Review: The Testament of Mary, by Colm Tóibín


“They are too locked into their vast and insatiable needs and too dulled by the remnants of a terror we all felt then to have noticed that I remember everything. Memory fills my body as much as blood and bones.” So speaks Mary, grieving mother of Jesus, about the disciples who followed her son and now aim to deify him with or without her help in Colm Tóibín’s heart-wrenching new novella The Testament of Mary. In this work of fiction, Tóibín is not simply adding a new twist to an age-old bible story. Instead, he is looking to completely rewire one of Christianity’s central figures, making Mary into someone who never believed in her son’s divinity and who is now overcome with rage as others attempt to turn him into an icon for the world.

Tóibín establishes a number of challenges for himself in this book, each of which he pulls off beautifully. Chief among these is capturing the voice of Mary herself, a woman shattered with grief over the death of her son but also disgusted by what his disciples are attempting to do in the wake of his crucifixion. In Tóibín’s hands, Mary reads like a kind of proto-feminist (“It takes me weeks to eradicate the stench of men from these rooms so that I can breathe air that is not fouled by them”), a proto-humanist who looks to confront and contest the zealotry her son has left behind. She has been exiled to a house in Ephesus in the years immediately following her son’s murder, and his followers come to see her regularly, pressuring her to conform to the narrative about her son that they have already concocted.

Another challenge for Tóibín is to describe the various miracles detailed in the bible while casting doubts over their legitimacy in both our minds and in Mary’s.
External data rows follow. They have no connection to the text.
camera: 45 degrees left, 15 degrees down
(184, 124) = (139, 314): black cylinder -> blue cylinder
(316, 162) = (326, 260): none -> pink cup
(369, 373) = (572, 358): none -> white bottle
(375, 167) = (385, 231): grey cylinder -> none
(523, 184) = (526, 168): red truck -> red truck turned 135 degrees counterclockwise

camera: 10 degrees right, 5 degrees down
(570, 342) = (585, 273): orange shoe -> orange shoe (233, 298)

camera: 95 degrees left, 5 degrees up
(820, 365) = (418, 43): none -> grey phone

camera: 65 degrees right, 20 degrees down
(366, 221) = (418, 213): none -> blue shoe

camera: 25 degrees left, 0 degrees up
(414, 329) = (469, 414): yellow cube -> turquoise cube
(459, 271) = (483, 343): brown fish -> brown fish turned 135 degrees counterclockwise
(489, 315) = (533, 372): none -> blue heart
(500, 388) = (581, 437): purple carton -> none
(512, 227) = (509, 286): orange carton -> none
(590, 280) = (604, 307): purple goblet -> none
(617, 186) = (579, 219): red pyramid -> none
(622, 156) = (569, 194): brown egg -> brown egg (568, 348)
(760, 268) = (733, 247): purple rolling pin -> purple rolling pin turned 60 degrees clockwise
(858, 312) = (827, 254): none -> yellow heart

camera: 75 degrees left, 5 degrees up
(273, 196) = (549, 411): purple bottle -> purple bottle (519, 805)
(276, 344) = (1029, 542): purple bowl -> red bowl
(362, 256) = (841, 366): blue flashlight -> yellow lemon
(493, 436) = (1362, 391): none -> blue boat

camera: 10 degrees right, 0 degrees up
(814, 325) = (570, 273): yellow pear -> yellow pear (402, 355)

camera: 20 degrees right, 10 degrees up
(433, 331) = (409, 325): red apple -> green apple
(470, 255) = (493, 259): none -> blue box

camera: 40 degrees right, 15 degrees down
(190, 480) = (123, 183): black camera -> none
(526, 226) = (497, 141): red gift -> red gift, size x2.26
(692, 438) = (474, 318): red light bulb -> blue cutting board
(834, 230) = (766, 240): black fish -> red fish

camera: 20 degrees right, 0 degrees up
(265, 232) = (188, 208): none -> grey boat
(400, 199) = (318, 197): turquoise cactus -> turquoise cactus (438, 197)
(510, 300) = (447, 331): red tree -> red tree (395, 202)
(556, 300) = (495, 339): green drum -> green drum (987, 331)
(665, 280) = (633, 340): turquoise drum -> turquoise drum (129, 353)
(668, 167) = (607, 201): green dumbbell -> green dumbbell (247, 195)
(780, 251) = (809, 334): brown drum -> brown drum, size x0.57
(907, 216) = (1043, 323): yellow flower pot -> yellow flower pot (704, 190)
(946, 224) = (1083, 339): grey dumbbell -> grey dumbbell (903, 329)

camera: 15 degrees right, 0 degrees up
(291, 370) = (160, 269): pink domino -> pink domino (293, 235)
He does this in a number of ways: through sheer hearsay, as in the rising of Lazarus from the dead; through an elaborate slight of hand, as in the turning of water into wine at the wedding; through myth building, as in the story of Jesus walking on water and quieting a storm. In each case Tóibín leaves enough of a gap in the event for the possibility of, well, if not us believing in these miracles, then at least those who are present to believe in them. He paints of picture of Jesus as someone with a growing sense of megalomania, and each event that “proves” his divinity only feeds that belief more.

The climax of the book is, not surprising, the crucifixion itself. Tóibín describes it with harrowing verisimilitude, capturing the horror of it through Mary’s eyes. He wisely does not project the anguish of the event directly onto her: she is able to maintain perspective (“the pain was his and not mine”) while at the same time being completely destroyed by the events that unfold in front of her. For Mary, there is no resurrection – just a profound sense of loss and waste, compounded by those who need these fundamental fabrications to form the basis of their faith.

Tóibín once again proves himself adept at getting inside the minds of historical figures (see my recent review of his novel The Master, which is about Henry James) and revealing the world to us through their eyes. The Testament of Mary is a well-crafted and disturbing addition to his growing oeuvre.